Publish Ahead of Print (PAP)
In 2009, under the direction of Melissa Junior, Director, the ASCE Journals program launched the “Publish Ahead of Print” model for articles. This was a baby step toward getting papers online faster by posting the uncopyedited manuscript online and then replacing it with the copyedited version after the article was published. We moved to this model after transitioning the journals from a paper-based peer-review system to an online system, Editorial Manager, and expanded our department with several new staff members. We worked closely with our production department to determine what their vendors needed to make this transition happen and solicited feedback at our annual Editor’s Workshop when we presented the proposal for this model.
Initially many of the authors and editors were pleased, but eventually we identified some drawbacks. One of the biggest issues was that after the paper was posted online, authors ceased to pay attention to page proofs. Extra staff time was expended to follow up with authors and, ultimately, this led to many retractions being issued to remove articles with no author response. Another drawback was that if there was an ethical issue with the article, it was still up online while investigations ensued and added to author anger over potential plagiarism cases. Despite these issues, and the production headaches (lack of author responses, retractions, etc.), ASCE continued with this model until 2013 when we moved to the “Single Article Publishing” (SAP) model.

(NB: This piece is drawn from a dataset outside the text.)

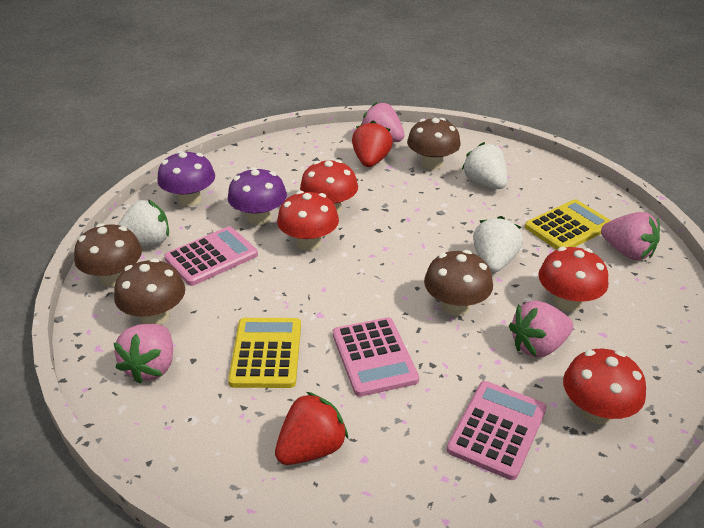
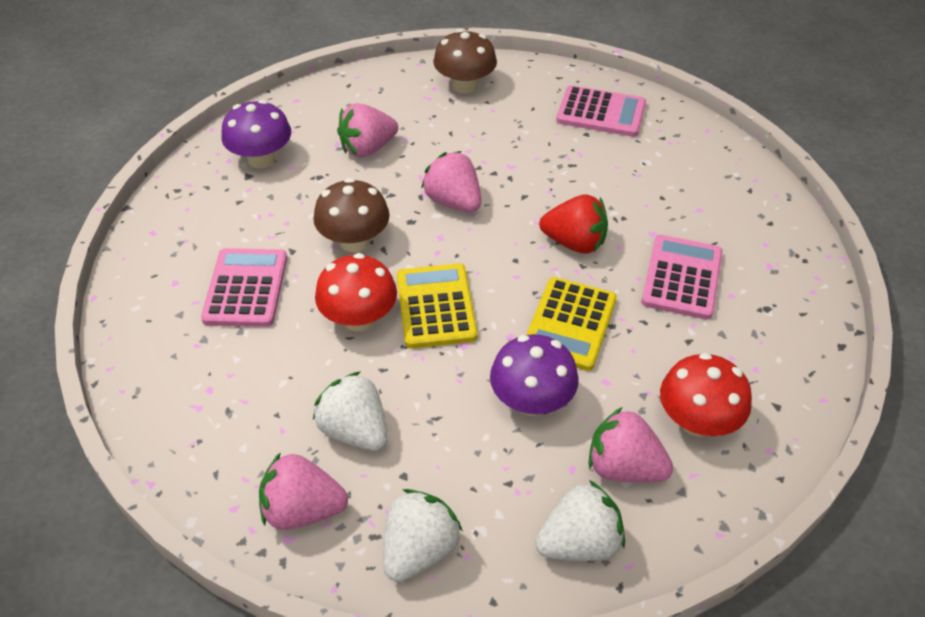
brown mushroom: 4 -> 2
red mushroom: 4 -> 2
red strawberry: 2 -> 1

Single Article Publishing (SAP)
In 2013, under the direction of Angela Cochran, Associate Publisher, ASCE abandoned the PAP model to SAP, and it was a game changer for the journals program. The SAP model eliminated many issues we encountered in the PAP model by publishing papers in a “Just Released” section of the ASCE Library where they were fully citable, searchable, and indexed. With this model, manuscripts were not published online until authors responded to page proofs, so retractions due to no author response were eliminated. To successfully move to this model, there were meetings held between Editorial and Production as well as with our compositors to ensure a smooth transition. Editorial staff were trained in how to respond to author queries, and the added task of having to schedule issues was removed from the process.
While authors and our editors were happy about the fact that articles would now be citable and indexed, other issues cropped up. The first problem we encountered was that to “publish” these articles without putting them in an issue, we removed the page numbers from articles and replaced them with Content IDs (CIDs) which allowed us to dynamically arrange the table of contents. Unfortunately, many authors were confused with how to format their references to account for this, and corrections and updates needed to be made very quickly to the ASCE Author Guide.
Our editors, happy about the improved time of publication, were unhappy that they were no longer involved in scheduling the issues or having any say over which articles were published in an issue. Additionally, this also led to unhappiness with guest editors of special collections because publication delays ensued. Special collections were previously set up to publish the issue when all manuscripts were accepted and ready; however, with SAP, it became more obvious that accepted articles would be sitting in the “Just Released” section for months waiting to be put in an issue while other manuscripts languished in peer review or with author corrections.
Despite this, ASCE soldiered on, and, in May 2017, we completed our transition to a continuous publication model. This model addressed the complaints from SAP and improved the process by allowing us to move from a “Just Released” section of the website to placing articles in an issue as they publish. As you can see from the graph below, our time to publication was reduced from 20 months (about one-and-a-half years) in 2008 to 10 months in 2023. While this is still not as fast as many authors would like, they now get a DOI as soon as the manuscript is accepted and, with continued improvements made by our production department, authors are getting their page proof much faster.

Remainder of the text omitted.